【解説】学校執務環境の改善事例
(解説 2024-05-07付)

 国立教育政策研究所は教職員スペースの在り方に関する調査研究報告書を公表した。教師の意欲と能力が最大限発揮できる執務環境を「個人作業」「協働作業」「リフレッシュ」「子どもとのコミュニケーション」の4つの観点で調査。個人席を固定しない「フリーアドレス」の職員室や教職員専用のラウンジなど全国の事例、改善を検討する際のポイントをまとめている。

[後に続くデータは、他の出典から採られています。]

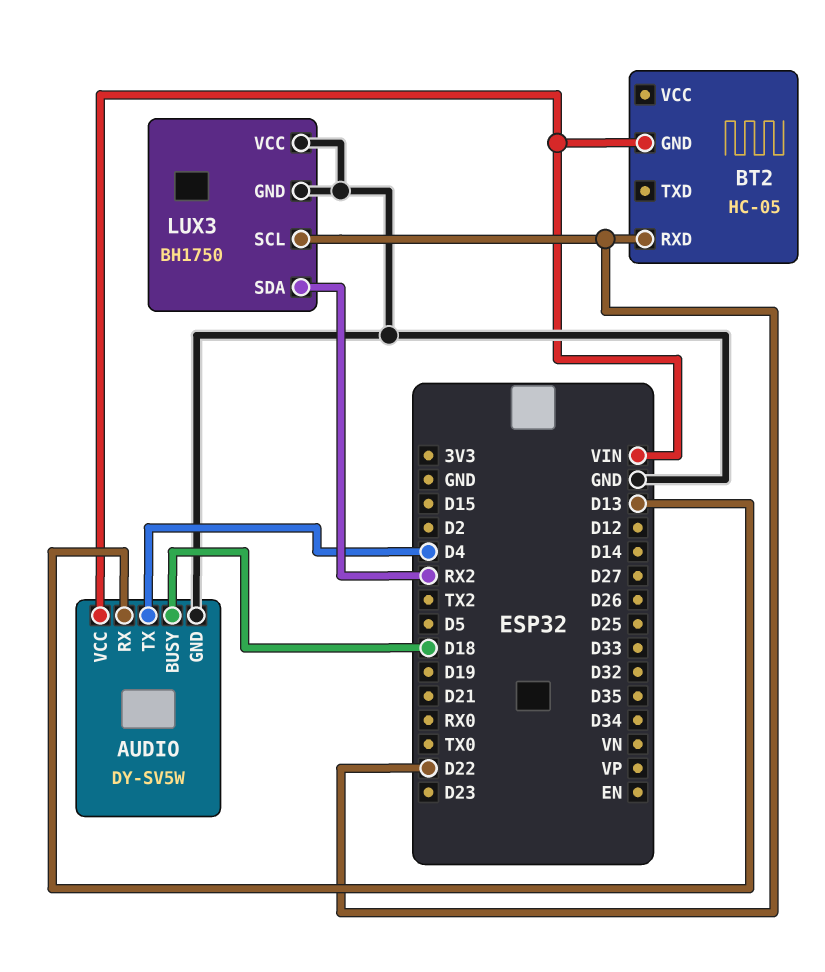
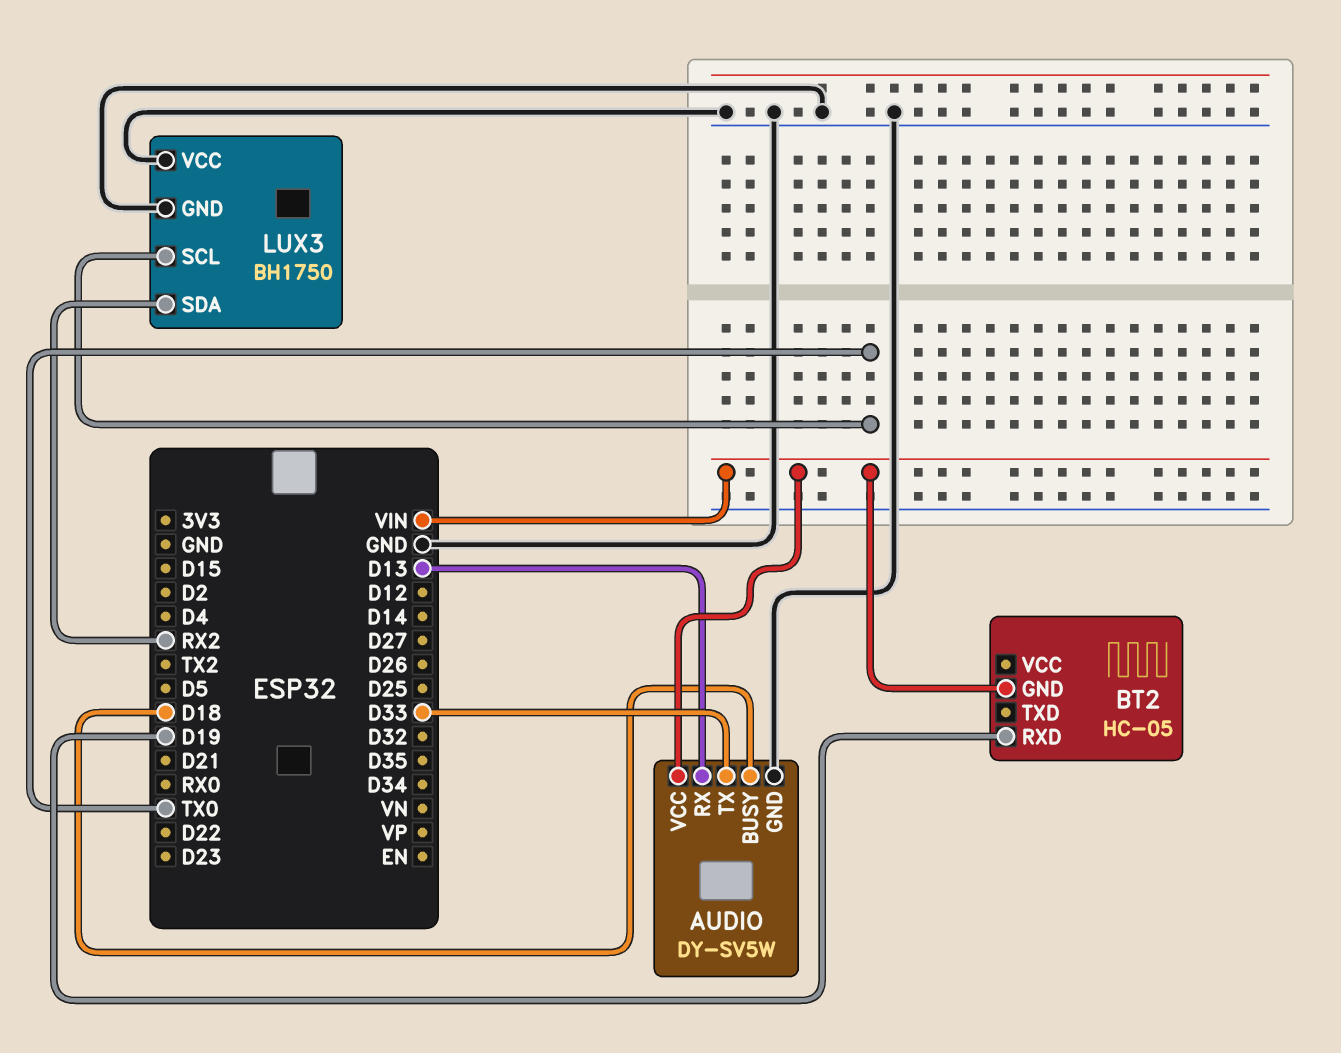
AUDIO pin TX: D4 -> D33
BT2 pin RXD: D22 -> D19
LUX3 pin SCL: D22 -> TX0

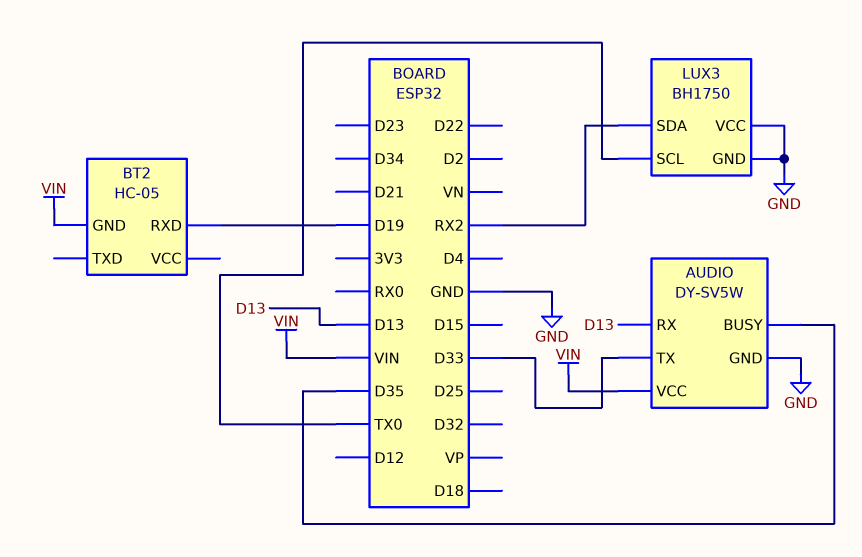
AUDIO pin BUSY: D18 -> D35

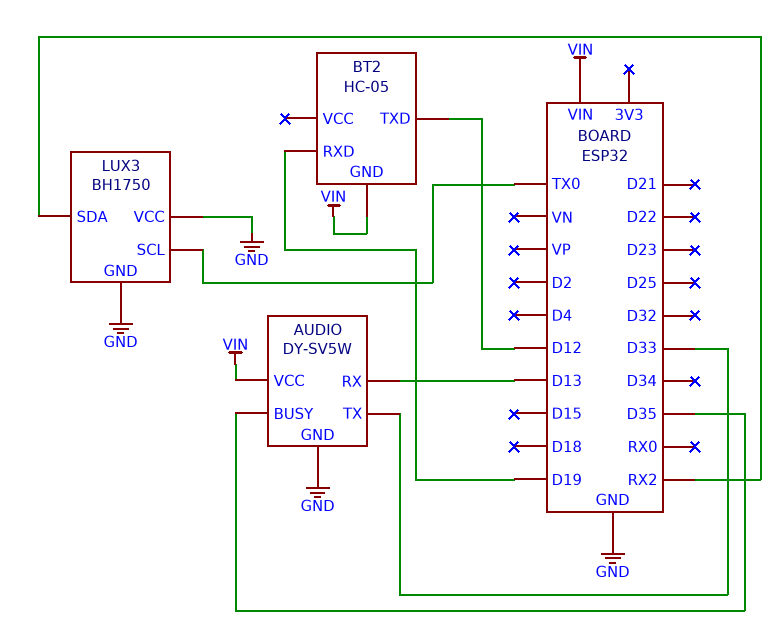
BT2 pin TXD: none -> D12

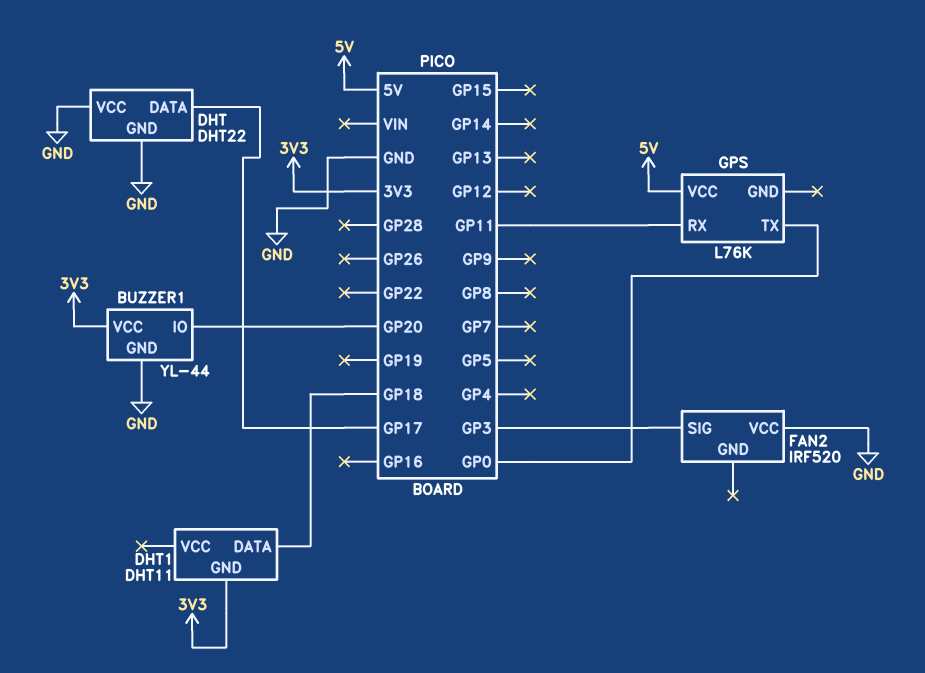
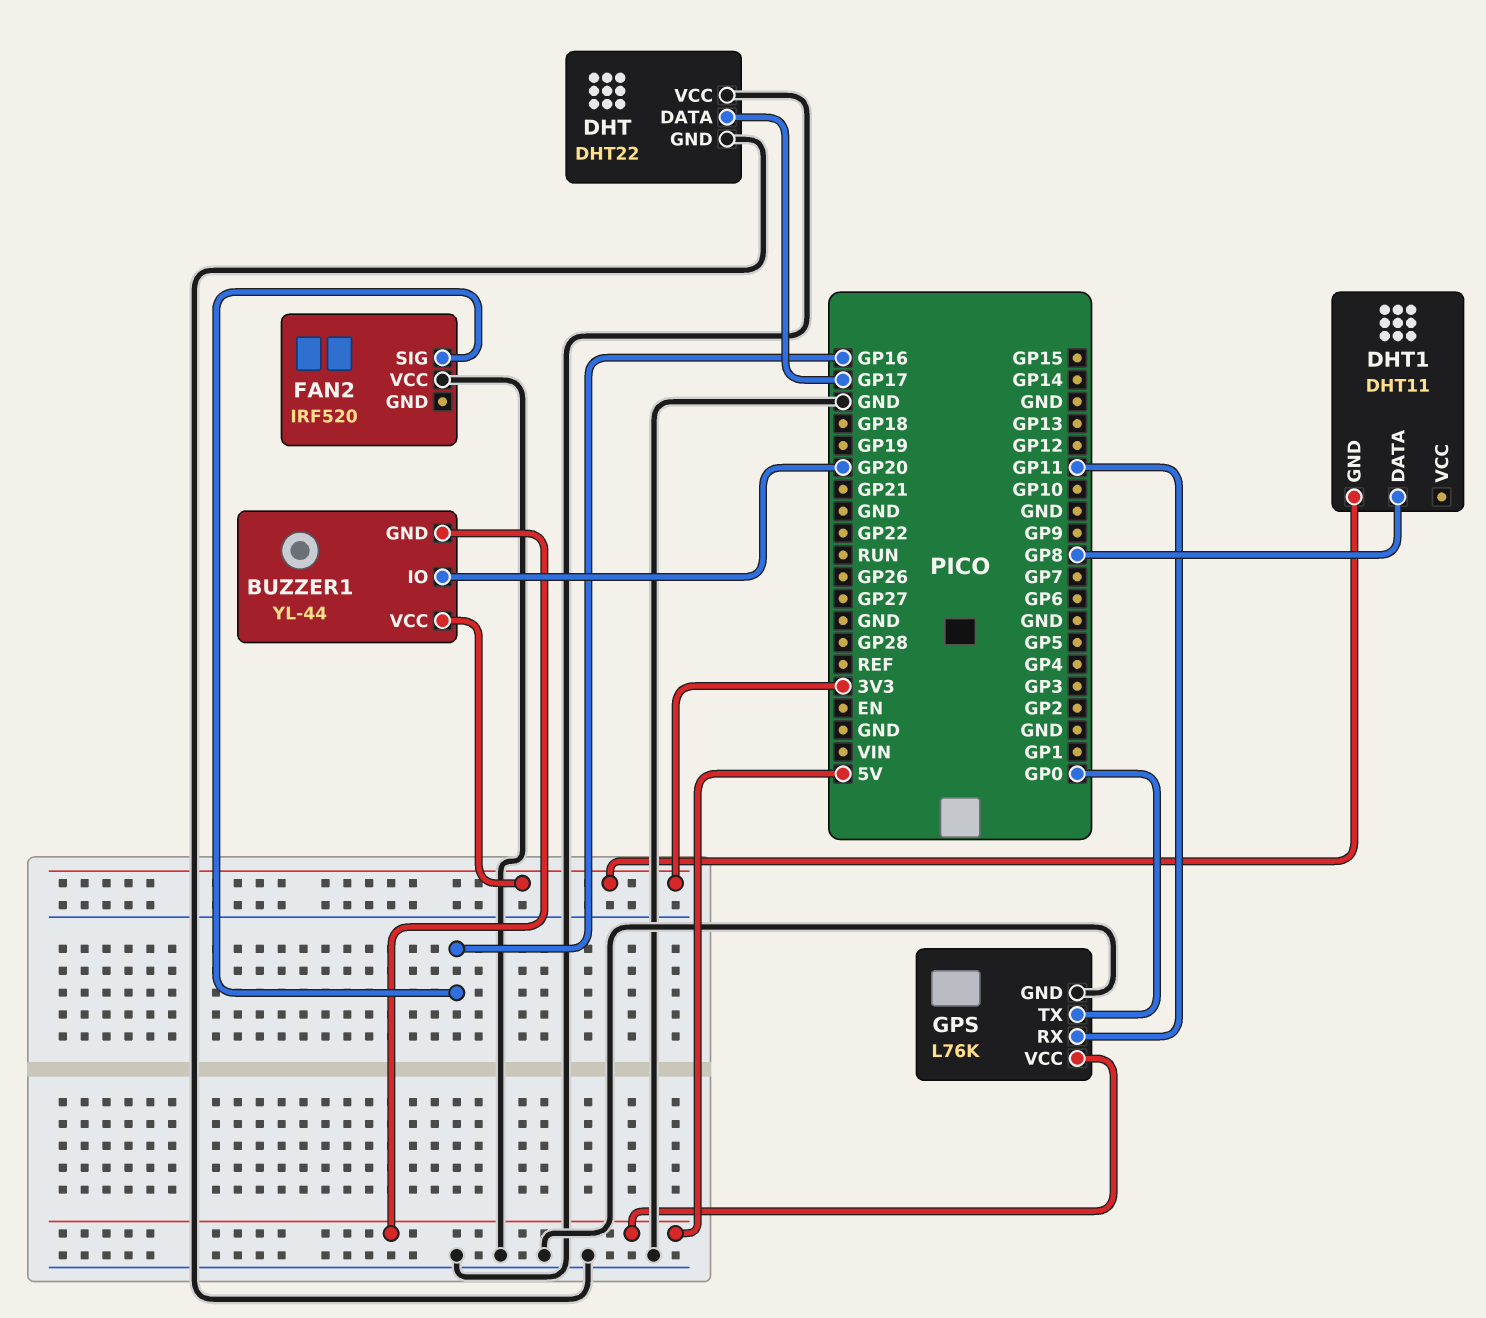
BUZZER1 pin GND: GND -> 5V
DHT1 pin DATA: GP18 -> GP8
FAN2 pin SIG: GP3 -> GP16
GPS pin GND: none -> GND

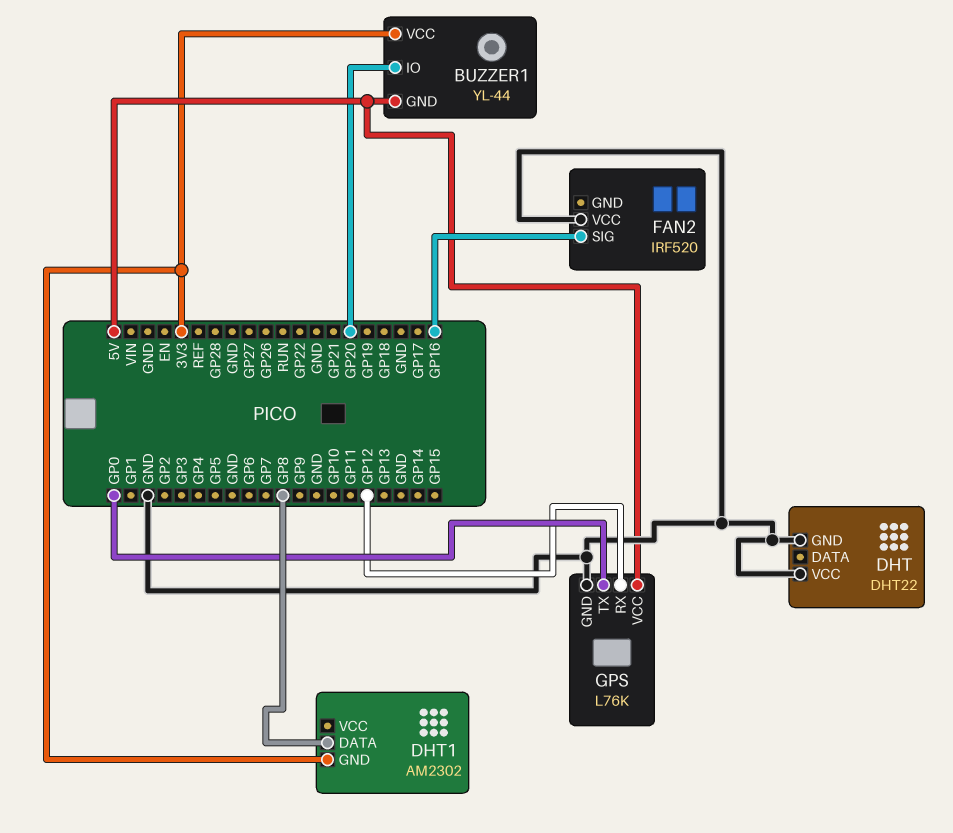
DHT pin DATA: GP17 -> none
DHT1: DHT11 -> AM2302
GPS pin RX: GP11 -> GP12

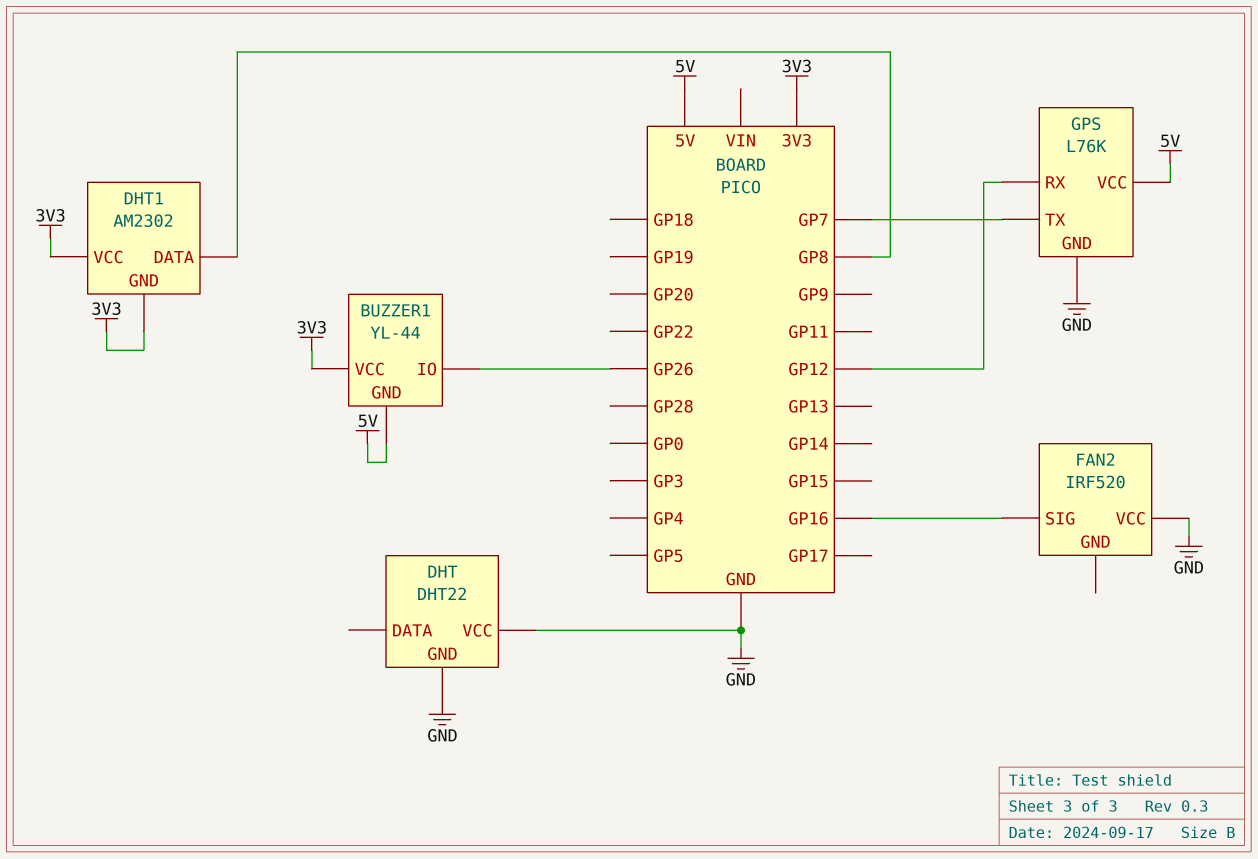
BUZZER1 pin IO: GP20 -> GP26
DHT1 pin VCC: none -> 3V3
GPS pin TX: GP0 -> GP7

 国研の調査によると、教員の1人当たりの執務面積は民間企業と比べ6割程度と少ない反面、1人当たりの書類量は1・3倍と多い。学びの多様化と働き方改革の推進によって教職員は増加傾向にあり、効率性・快適性の観点から改善を図ることが求められている。

 調査は、充実した執務環境を確保するため教職員の執務環境の在り方を検討し、各地の整備事例を通して計画のポイントを提案するため、5年5月~6年3月に実施した。

 教職員スペースの充実に必要な四つの場を分類・整理し、個人席を固定しない職員室を導入する東京都内の学校を紹介。座席にとらわれないことから多様な活動に利用できるほか、日中職員室に人が少なくなる小学校では特にスペースを有効に活用できるなどのメリットを取り上げている。

 また、教職員が協働作業できるワークステーション、コーヒーを飲みながら気軽に話し合えるフリースペースの設置、文房具等の集約配置、クラウドによる情報共有の日常化などの事例も掲載している。

 一方、多くの学校では職員室以外から校務支援システムに接続できず、教員が校務用・学習指導用の二つの端末を持つ必要があるなど、場所・システム上の制約を受けているため、ロケーションフリーで仕事をできる校務DXを進めることが不可欠と指摘している。